Example 1c: Filters and their Impacts on HELICS Messages

As was introduced in the introductory section on federates, message federates (and combo federates) are used to send messages (control signals, measurements, anything traveling over some kind of communication network) via HELICS to other federates. Though they seem very similar, the way messages and values are handled by HELICS is very different and is motivated by the underlying reality they are being used to model.

  1. Messages are directed and unique, values are persistent. - Because HELICS values are used to represent physical reality, they are available to any subscribing federate at any time. If the publishing federate only updates the value, say, once every minute, any subscribing federates that are granted a time during that minute window will all receive the same value regardless of when they requested it.

    HELICS messages, though, are much more like other kinds of real-world messages in that they are directed and unique. Messages are sent by a federate from one endpoint to another endpoint in the federation (presumably the receiving endpoint is owned by another federate but this doesn’t have to be the case). Internal to HELICS, each message has a unique identifier and can be thought to travel between a generic communication system between the source and destination endpoints.

  2. Messages can be filtered, values cannot. - By creating a generic communication system between two endpoints, HELICS has the ability to model simple communication system effects on messages traveling through said network. These effects are called “filters” and are associated with the HELICS core (which in turn manages the federate’s endpoints) embedded with the federate in question. Typical filtering actions might be delaying the transmission of the message or randomly dropping a certain percentage of the received messages. Filters can also be defined to operate on messages being sent (“source filters”) and/or messages being received (“destination filters”).

    Because HELICS values do not pass through this generic network, they cannot be operated on by filters. Since HELICS values are used to represent physics of the system not the control and coordination of it, it is appropriate that filters not be available to modify them. It is entirely possible to use HELICS value federates to send control signals to other federates; co-simulations can and have been made to work in such ways. Doing so, though, cuts out the possibility of using filters and, as we’ll see, the easy integration of communication system simulators.

The figure below is an example of a representation of the message topology of a generic co-simulation federation composed entirely of message federates. Source and destination filters have been implemented (indicated by the blue endpoints), each showing a different built-in HELICS filter function.
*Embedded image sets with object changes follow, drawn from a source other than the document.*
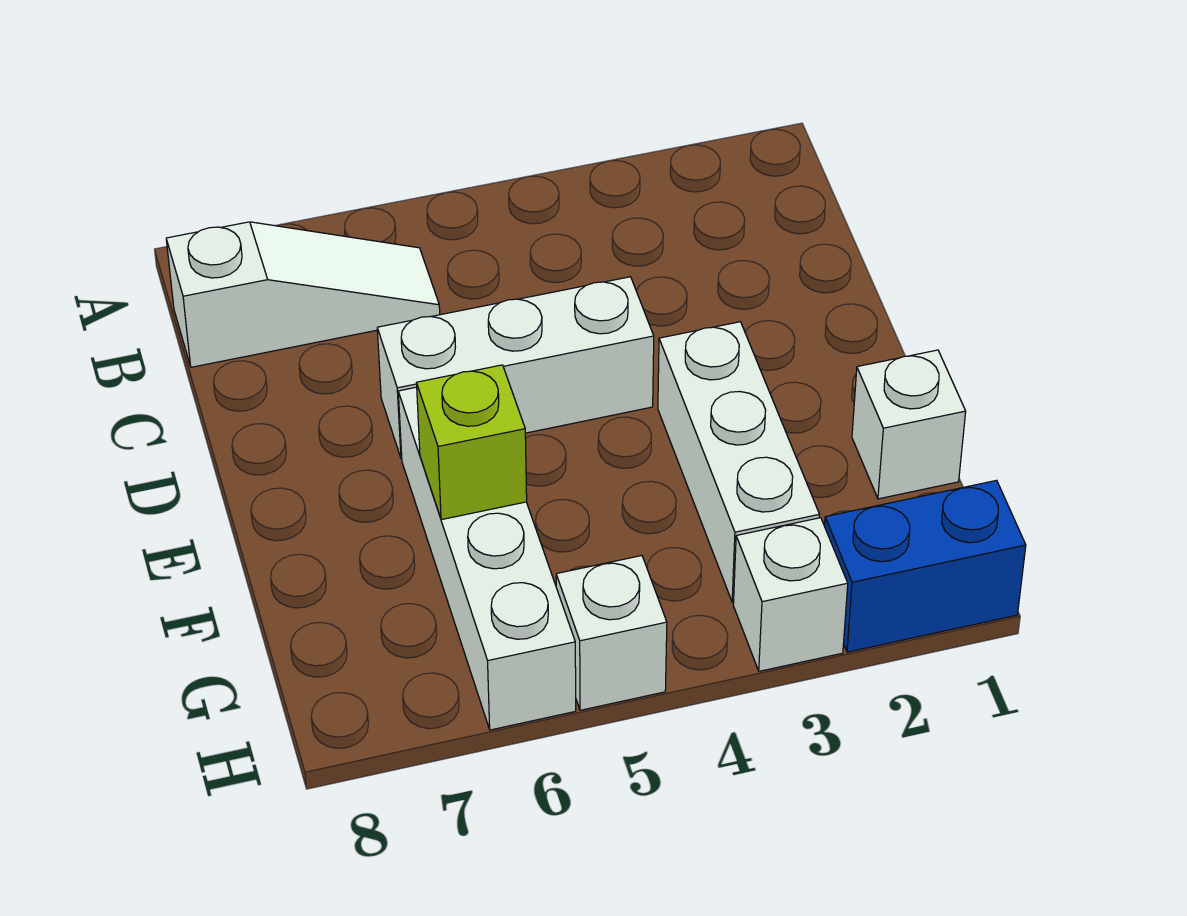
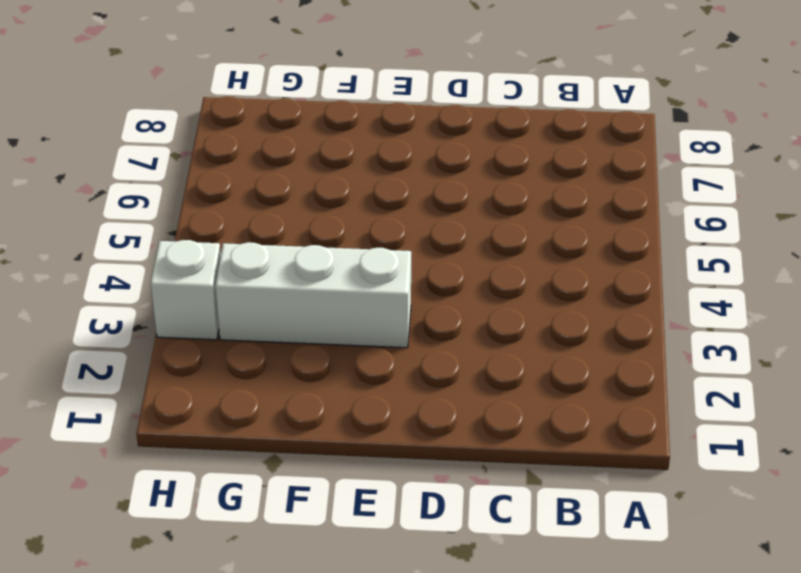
none -> white slope B6:B8 level 1 top 8
none -> white brick D4:D6 level 1

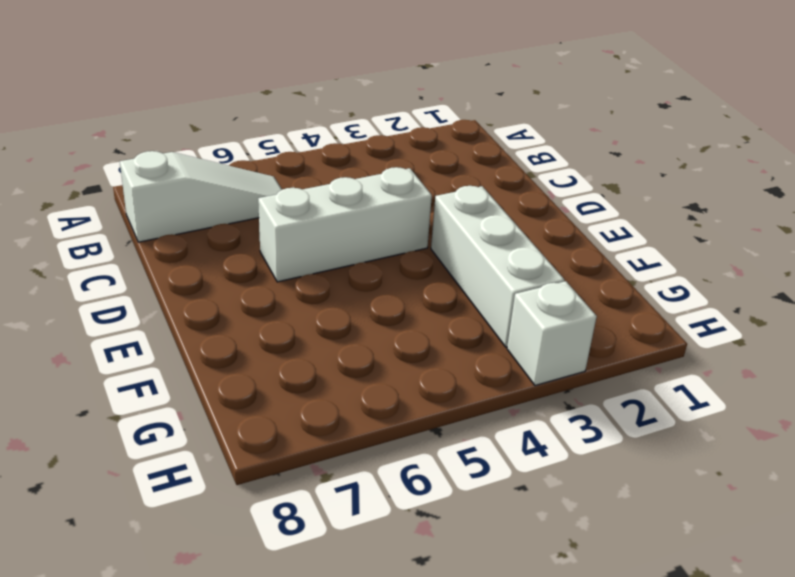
none -> white brick E6:H6 level 1
none -> white brick F1 level 1

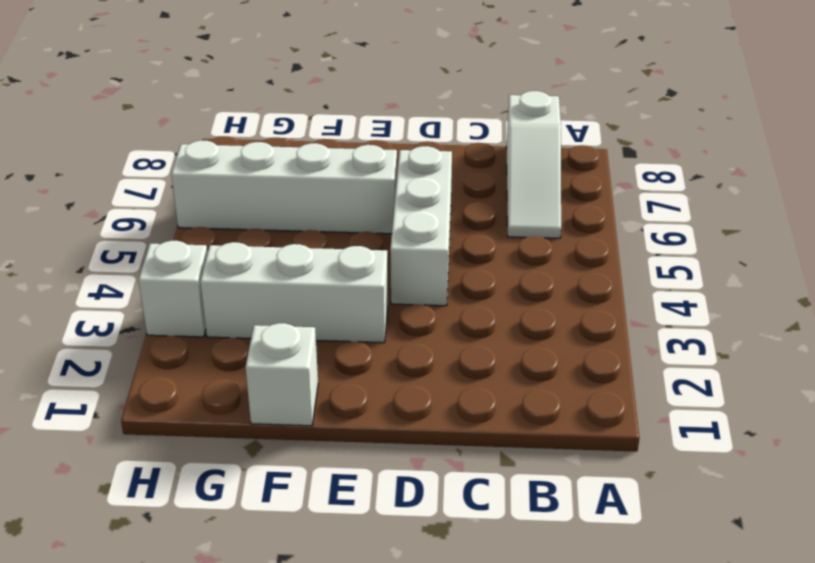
none -> blue brick H1:H2 level 1
none -> white brick H5 level 1

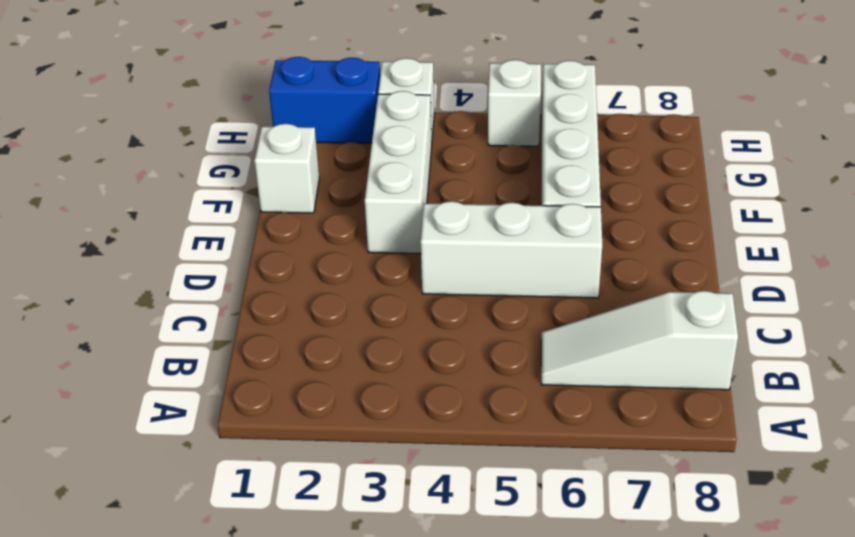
none -> lime brick F6 level 2

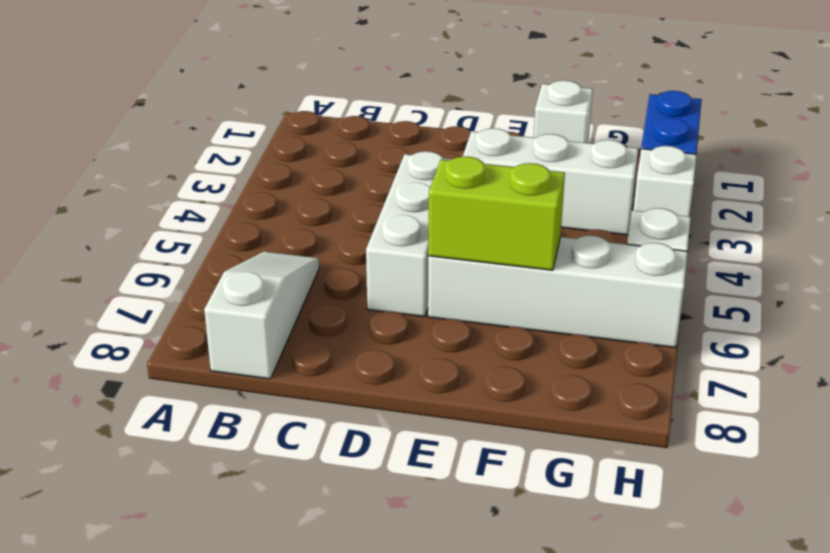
lime brick E6:F6 level 2 -> lime brick F6 level 2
  • As a reminder, a single endpoint can be used to both send and receive messages (as shown by Federate 4). Both a source filter and a destination filter can be set up on a single endpoint. In fact multiple source filters can be used on the same endpoint.

  • The source filter on Federate 3 delays the messages to both Federate 2 and Federate 4 by the same 0.5 seconds. Without establishing a separate endpoint devoted to each federate, there is no way to produce different delays in the messages sent along these two paths.

  • Because the filter on Federate 4 is a destination filter, the message it receives from Federate 3 is affected by the filter but the message it sends to Federate 2 is not affected.

  • As constructed, the source filter on Federate 2 has no impact on this co-simulation as there are no messages sent from that endpoint.

  • Individual filters can be targeted to act on multiple endpoints and act as both source and destination filters.

Signal topology using built-in HELICS filters

Example 1c - EV charge controller with HELICS filters

To demonstrate the effects of filters, let’s take the same model we were working with in the previous example, and add a filter to the controller. Specifically, let’s assume a very, very poor communication system and add a 3600 second delay to the control messages sent from the EV charge controller to each of the EVs. (Model files for this example can be found here.)

Ex. 1c signal topology

Let’s run this co-simulation and capture the same data as last time for direct comparison: total substation load and EV charging behavior, both as a function of time.

Ex. 1c total feeder load and voltage

Ex. 1c EV charge pattern

Granted that the charge controller communication system is ridiculously poor, this example does show that communication system effects can have a significant impact on system operation. For more realistic example, the HELICS Use Case repository has an example of frequency control using real-time PMU measurements that shows the impact of imperfect communication systems.